Posted by: Brian Shaw in "Environmentally Speaking", Australian Fauna, Australian Flora, Bushcare, Environment, Georges River, Government, Marine Life, Water QualityThe following article is republished from the Macarthur Advertiser for the information of members living beyond the paper’s circulation area.
25 Mar, 2012 02:24 PM
BARRY O’Farrell declared bushland on the edge of Campbelltown the Dharawal National Park yesterday.
Enjoy this special feature written by long-time Dharawal campaigner and secretary of the Georges River Environmental Alliance, Sharyn Cullis, on why today’s announcement is so important.
A NEW national park to be called Dharawal, on Sydney’s southern edge will, quite remarkably, save an area that would otherwise become the collateral damage of a huge coal mining project by one of the world’s largest resource companies, BHP Billiton.
Dharawal is 6000 hectares of rugged gorge and swamp country sitting silently on Sydney’s back doorstep. It was, for so long, under the public radar. It is the unspoilt space south of Sutherland, west of Wollongong, and east of Campbelltown and Appin that could have been damaged and lost before it was properly known and loved.
It is a nature’s own wet and wild theme park with cool, deep swimming holes and bubbling, natural spa pools. Beautiful creeks make it an ideal place for summer water play. Other nearby national parks are virtually bursting at the seams on busy weekends and show the wear and tear of being loved and used too much. In our ever-growing and recreationally insatiable city, it is the next national park we have to have.
But national parks aren’t just about people. Dharawal has great nature conservation values, a rich store of Aboriginal rock art and is the vital, clean headwaters of the Georges River; an off-set against the downstream urban muck that would otherwise ruin it, in a catchment of more than a million people.
The BHP threat was a 30-year expansion plan of their coal mining operation. It consisted of a maze of 136 new longwall mines under 220 square kilometres of the landscape. Their own environmental assessment identified 47 streams and 55 swamps at risk, either in the Dharawal or hidden away in the drinking water catchments of the Woronora and Cataract dams.
A mountain of reports detailed the likely catastrophic destruction.
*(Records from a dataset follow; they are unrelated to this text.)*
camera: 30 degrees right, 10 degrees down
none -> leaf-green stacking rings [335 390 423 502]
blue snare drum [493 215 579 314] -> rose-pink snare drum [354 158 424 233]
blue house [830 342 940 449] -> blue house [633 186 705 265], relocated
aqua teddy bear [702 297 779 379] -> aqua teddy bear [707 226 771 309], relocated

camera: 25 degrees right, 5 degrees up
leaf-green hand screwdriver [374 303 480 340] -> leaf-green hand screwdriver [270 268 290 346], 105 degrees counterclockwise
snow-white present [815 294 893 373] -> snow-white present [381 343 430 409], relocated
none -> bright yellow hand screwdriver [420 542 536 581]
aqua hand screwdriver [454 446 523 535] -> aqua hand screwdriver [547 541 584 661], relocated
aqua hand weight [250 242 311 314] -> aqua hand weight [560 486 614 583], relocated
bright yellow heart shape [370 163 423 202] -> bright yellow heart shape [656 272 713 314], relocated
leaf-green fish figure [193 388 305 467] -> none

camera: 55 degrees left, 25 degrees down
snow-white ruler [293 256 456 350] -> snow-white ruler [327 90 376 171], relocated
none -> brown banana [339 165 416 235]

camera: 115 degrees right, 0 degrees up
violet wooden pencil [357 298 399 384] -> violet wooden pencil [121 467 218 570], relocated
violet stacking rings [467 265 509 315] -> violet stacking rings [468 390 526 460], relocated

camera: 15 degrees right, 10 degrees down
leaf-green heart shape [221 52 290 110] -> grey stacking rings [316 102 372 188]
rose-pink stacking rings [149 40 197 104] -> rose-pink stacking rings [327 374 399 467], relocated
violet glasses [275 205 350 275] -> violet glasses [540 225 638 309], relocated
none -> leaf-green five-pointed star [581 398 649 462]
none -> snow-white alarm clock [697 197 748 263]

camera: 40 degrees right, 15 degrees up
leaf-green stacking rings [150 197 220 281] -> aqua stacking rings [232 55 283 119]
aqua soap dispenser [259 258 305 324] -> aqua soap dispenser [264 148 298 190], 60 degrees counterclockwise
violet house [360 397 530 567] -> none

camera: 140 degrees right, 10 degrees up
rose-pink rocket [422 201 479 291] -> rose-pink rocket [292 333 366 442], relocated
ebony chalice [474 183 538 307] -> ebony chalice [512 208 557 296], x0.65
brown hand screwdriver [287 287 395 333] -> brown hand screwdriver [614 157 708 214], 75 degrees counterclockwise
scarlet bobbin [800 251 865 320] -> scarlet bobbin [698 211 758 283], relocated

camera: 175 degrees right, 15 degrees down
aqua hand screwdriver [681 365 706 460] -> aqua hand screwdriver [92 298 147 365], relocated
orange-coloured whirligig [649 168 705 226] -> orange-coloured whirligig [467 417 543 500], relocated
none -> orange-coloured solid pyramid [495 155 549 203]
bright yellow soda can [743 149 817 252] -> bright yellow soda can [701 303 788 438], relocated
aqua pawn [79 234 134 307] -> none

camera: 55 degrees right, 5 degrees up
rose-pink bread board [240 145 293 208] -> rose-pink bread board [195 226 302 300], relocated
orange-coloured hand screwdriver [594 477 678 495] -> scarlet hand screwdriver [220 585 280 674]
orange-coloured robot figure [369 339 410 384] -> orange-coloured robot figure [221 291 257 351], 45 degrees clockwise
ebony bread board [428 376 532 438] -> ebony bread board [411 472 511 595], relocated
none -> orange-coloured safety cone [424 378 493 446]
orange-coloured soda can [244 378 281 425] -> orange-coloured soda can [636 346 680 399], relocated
It could not be denied in any case. The surrounding landscape is littered with longwall mining environmental casualties: the Cataract and Georges Rivers and Waratah Rivulet have been plagued by subsidence-related impacts; shattered riverbeds, drained pools and water charged with both methane and bright orange iron oxide scum.
The fight to save Dharawal was instigated by a band of bushwalkers and nature lovers, without real resources other than commitment, energy and their ability to network, research and argue. Some had been watching over Dharawal for a long time.
They successfully resisted a proposal to dam O’Hares Creek for a coal washery in the 1980s. It is now set to be the new park centrepiece.
In 1993, Bob Carr, then aspiring to be the next premier of NSW, promised a Dharawal National Park. The best he could do in office was reserve it at the surface, with BHP’s mining rights beneath remaining intact, to be activated in the vague future.
The future arrived in 2009. With great irony, it was the audaciousness and mind-boggling scale of the 2009 BHP mining project that created a catalyst for its salvation.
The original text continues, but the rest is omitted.